The conclusion of the authors is that the practice of yoga, focusing on breath and physical exercises that combine movement, muscle relaxation and meditation, can increase the ability to accept and tolerate the physical and sensory experiences associated with emotions, improving their regulation.

The purpose of treatment of traumatic memories It is reconstituted the entirety of the events lived, associating the different fragmented components (emotional, sensory, motor, kinesthetic, cognitive) and allowing its integration into the patient’s autobiographical narrative.

Since traumatic memories cause emotions overwhelming the individual’s ability to face it, this integration work must be preceded by that on the regulation of emotions.

The mind-body interventions, such as Mindfulness and Yoga, encourage a position as an observer in the patient, aimed at maintaining attention on what happens in the present moment, without judgment, with opening, acceptance and curiosity. These practices that stimulate awareness increase the acceptance and tolerance of emotions, effectively improving emotional regulation.

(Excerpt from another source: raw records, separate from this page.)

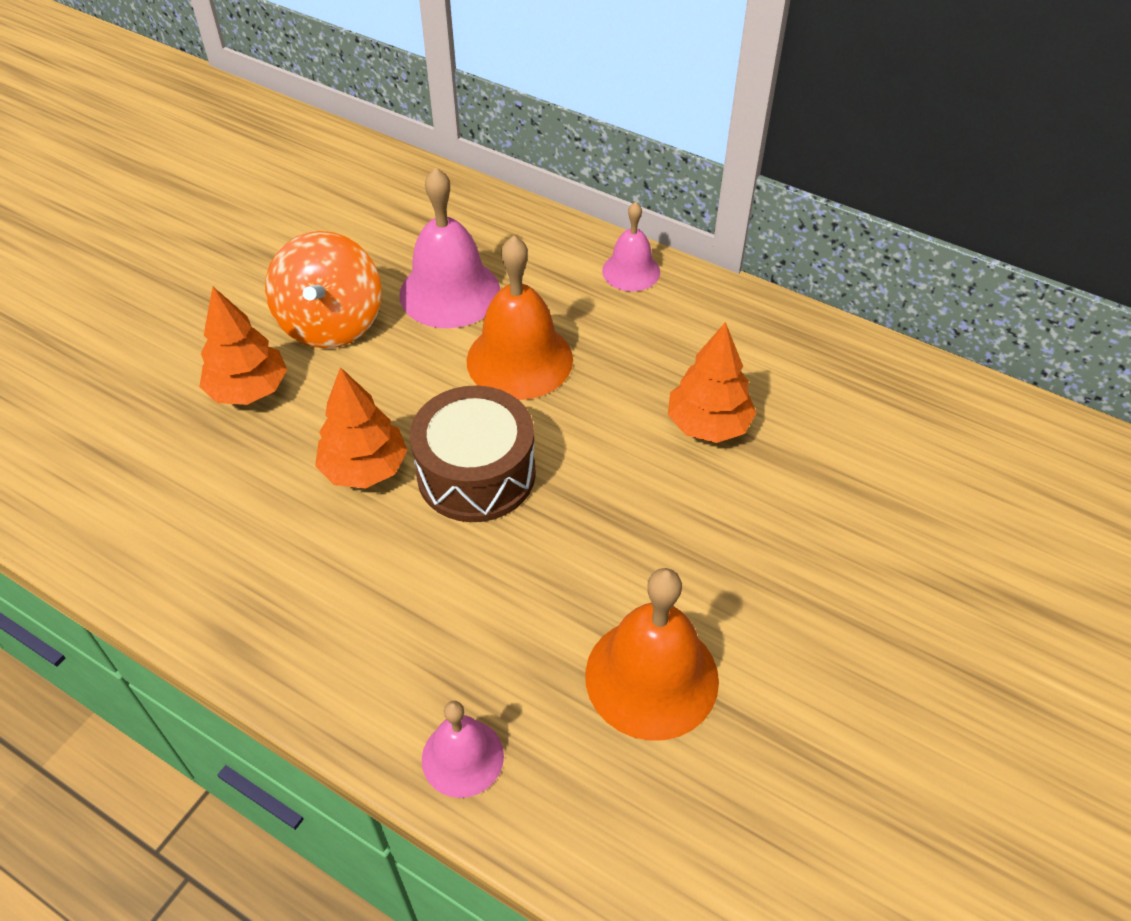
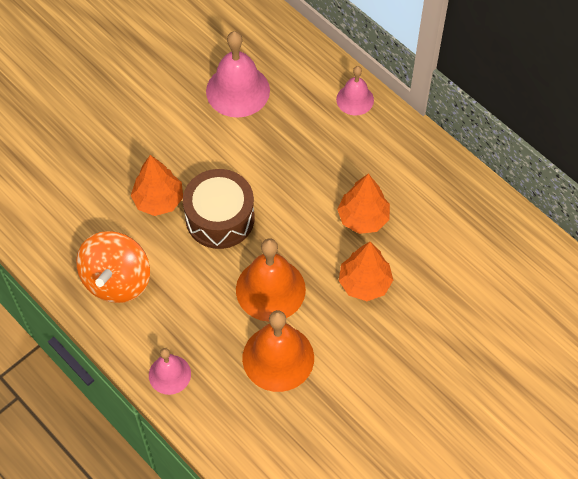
camera: 15 degrees right, 10 degrees up
(249, 390) = (104, 133): orange tree -> orange tree (364, 283)
(331, 323) = (161, 97): orange spinning top -> orange spinning top (117, 280)
(519, 359) = (266, 148): orange bell -> orange bell (270, 289)

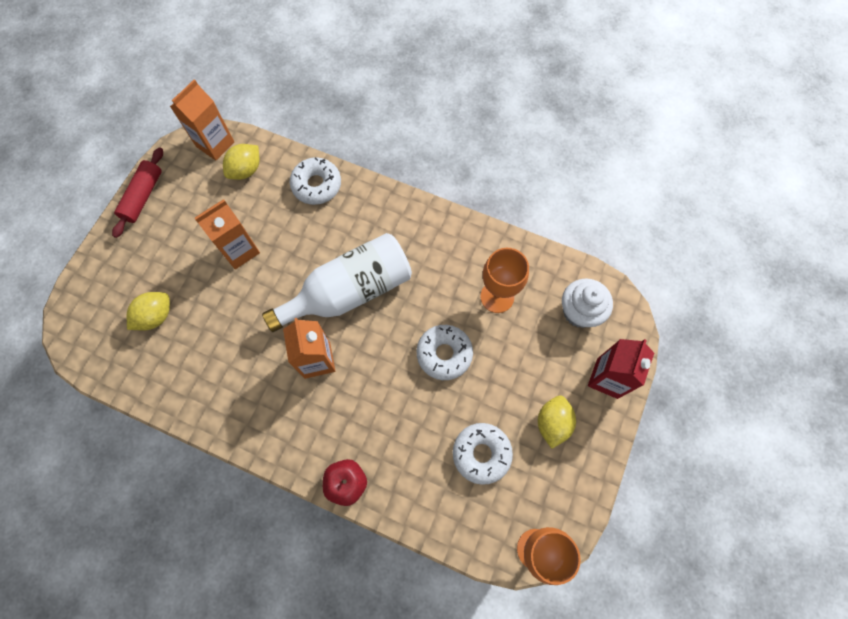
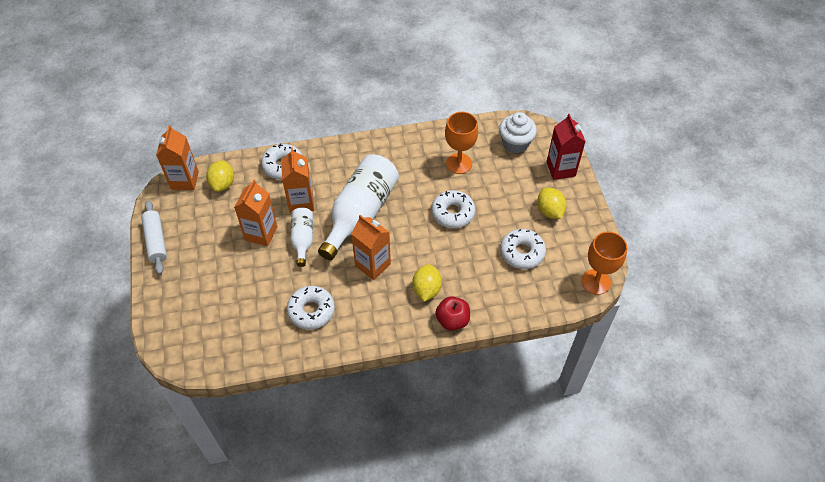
camera: 35 degrees left, 15 degrees down
(143, 196) = (156, 241): red rolling pin -> white rolling pin
(156, 316) = (233, 307): yellow lemon -> yellow lemon (426, 289)
(221, 372) = (311, 311): none -> white donut
(272, 284) = (303, 239): none -> white bottle
(302, 239) = (301, 202): none -> orange carton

In addition, the orientation towards the experience of the here and now stimulates presentation (Janet, 1928), that is to say the mental action of being firmly rooted in the present, integrating one’s past, present and future.

Clinical work with this type of patient cannot therefore ignore taking into consideration the body sizeespecially as regards connections with the effects of trauma.

As Van der Kolk wrote even if the mind does not remember abuse, the body has memory of it. And we cannot forget about this memory.

Bibliography

Janet P. (1928). The ร‰volution de la Mรฉmoire et de la notion du temps. A. Chahine, Paris. Liotti G., Farina B. (2011).
Traumatic developments. Raffaello Cortina Editore, Milan.
Onofri A., La Rosa C. (2015). Mourning. Evolutionist cognitive psychotherapy and EMDR. Giovanni Fioriti publisher.
Van der Kolk Ba et al. (2014). Yoga as an Adjunctive Treatment for Postraumatic Stress Disorder: A Randomized Controlled Trial. Journal of Clinical Psychiatry; 75 (6): E559-65.
Van der Kolk Ba (2015). The body accuses the blow. Mind, body and brain in the elaboration of traumatic memories. Raffaello Cortina Editore, Milan.

Kyle Muller
About the author
Dr. Kyle Muller
Dr. Kyle Mueller is a Research Analyst at the Harris County Juvenile Probation Department in Houston, Texas. He earned his Ph.D. in Criminal Justice from Texas State University in 2019, where his dissertation was supervised by Dr. Scott Bowman. Dr. Mueller's research focuses on juvenile justice policies and evidence-based interventions aimed at reducing recidivism among youth offenders. His work has been instrumental in shaping data-driven strategies within the juvenile justice system, emphasizing rehabilitation and community engagement.